The structure of dimensions of psychopathology in normative and clinical samples: Applying causal discovery to MMPI-2-RF scales to investigate clustering of psychopathology spectra and p-factors

Front Psychiatry. 2022 Nov 10:13:1026900. doi: 10.3389/fpsyt.2022.1026900. eCollection 2022.

Abstract

We applied a Bayesian Constraint-based Causal Discovery method (BCCD) to examine the hierarchical structure of the Minnesota Multiphasic Personality Inventory-2-Restructured Form (MMPI-2-RF) Restructured Clinical (RC) scales. Two different general psychopathology super spectra (p-factor) scales were extracted from (1) all RC scales and (2) all RC scales except the RCd (Demoralization) scale. These p-factor scales were included in separate models to investigate the structure of dimensions of psychopathology in a normative (n = 3,242) and clinical (n = 2,466) sample, as well as the combined normative/clinical sample (N = 5,708), by applying the BCCD algorithm to obtain a data-driven reconstruction of the internal hierarchical structure of the MMPI-2-RF. Research on the underlying structure of the MMPI-2-RF has clinical relevance as well as conceptual relevance in the context of the HiTOP model.
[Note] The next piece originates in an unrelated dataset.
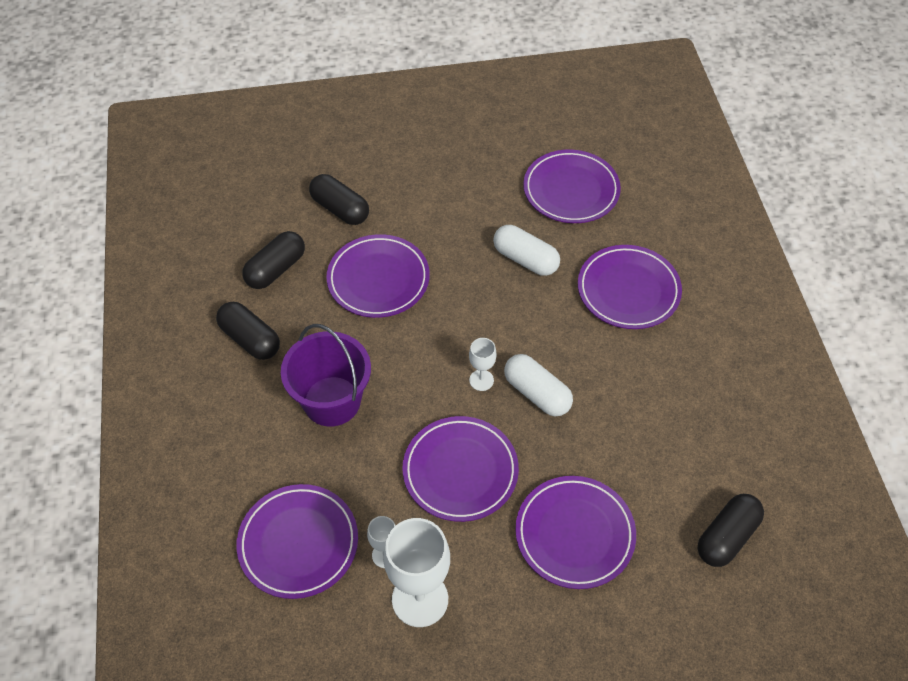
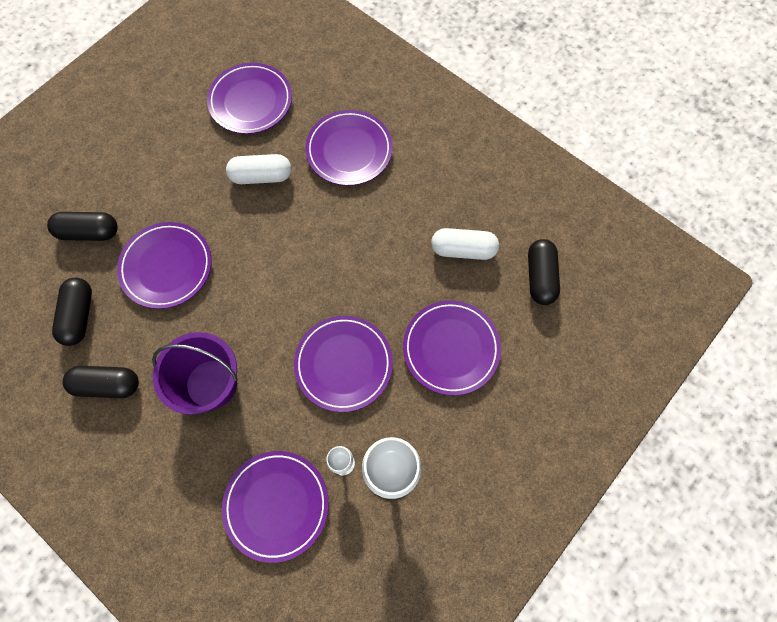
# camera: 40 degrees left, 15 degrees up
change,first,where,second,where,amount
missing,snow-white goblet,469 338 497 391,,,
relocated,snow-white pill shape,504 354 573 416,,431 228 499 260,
Results demonstrated that the syndromes measured with the RC-scales-in presence of a p-factor-cluster into six spectra: internalizing, disinhibited-externalizing, antagonistic-externalizing, thought disorder, detachment, and somatoform. These results may support a super spectrum construct, as it was necessary for obtaining a bottom-up reconstruction of this six-spectrum structure. We found support for superiority of a broad super spectrum with additional variance over and above demoralization, as it resulted in the clearest structure (i.e., clustering of the RC scales). Furthermore, our results indicate independent support for the bifactor structure model of psychopathology.

Keywords: BCCD; HiTOP; Minnesota Multiphasic Personality Inventory-2 Restructured Form; causal discovery; p-factor.